Третье возражение — лингвистическое, — указывает на обсуждение на древнерусском языке вопросов, всегда относимых к сфере церковнославянского языка: в XIII в. — канонических (51), в XVII — вероисповедных (52), как бы подразумевая переводимость понятийной системы церковнославянского языка. На деле здесь речь идет только о том, что древнерусский язык может быть языком истолкования, герменевтики. Даже если признать возможность перевода, то в XVII в. эти переводы не получили распространения, они единичны и периферийны, а для XIII в. таких переводов нет. Невозможность подобных переводов, их окказиональный характер объясняются той абсолютной ценностью, какую имеют для кириллической цивилизации сакральные тексты на сакральном языке. Эта сакральность подразумевала особую лексику, устойчивые лингво-семантические единства, ритм, произношение, акцентуацию, которые не воспроизводятся в переводах без потери этой сакральности. Наконец, греческие модели, заложенные в литературные образцы Симеоновой Болгарии, дополненные и обогащенные собственно кириллическими образцами, навсегда оказались связанными с церковнославянской стихией этих текстов (53).

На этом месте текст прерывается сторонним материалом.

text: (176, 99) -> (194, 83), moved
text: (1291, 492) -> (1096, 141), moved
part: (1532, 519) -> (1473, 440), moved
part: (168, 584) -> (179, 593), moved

Почему и перевод Св. Писания на русский язык всегда будет еще одним вариантом истолкования церковнославянского текста Св. Писания, который единственно представляет его для кириллической цивилизации.

Древнерусский язык, не обладая нормой и не имея строгой кодификации, развивался стихийно, по внутренним лингвистическим закономерностям. Но и в церковнославянском норма не была закреплена сводом грамматических правил (своих Донатов не было, появившиеся же в конце XVI — начале XVII в. грамматики были воспроизведениями западных образцов), а возобновлялась посредством обычая в употреблении на основе образцовых текстов. Этим воспроизведением языка через тексты и объясняется возможность исторических изменений в развитии церковнославянского языка. Эти факторы, а также появление в XVII в. смешанных, макаронических текстов и породили исследовательскую иллюзию об имевшихся в XVII в. предпосылках современного русского языка.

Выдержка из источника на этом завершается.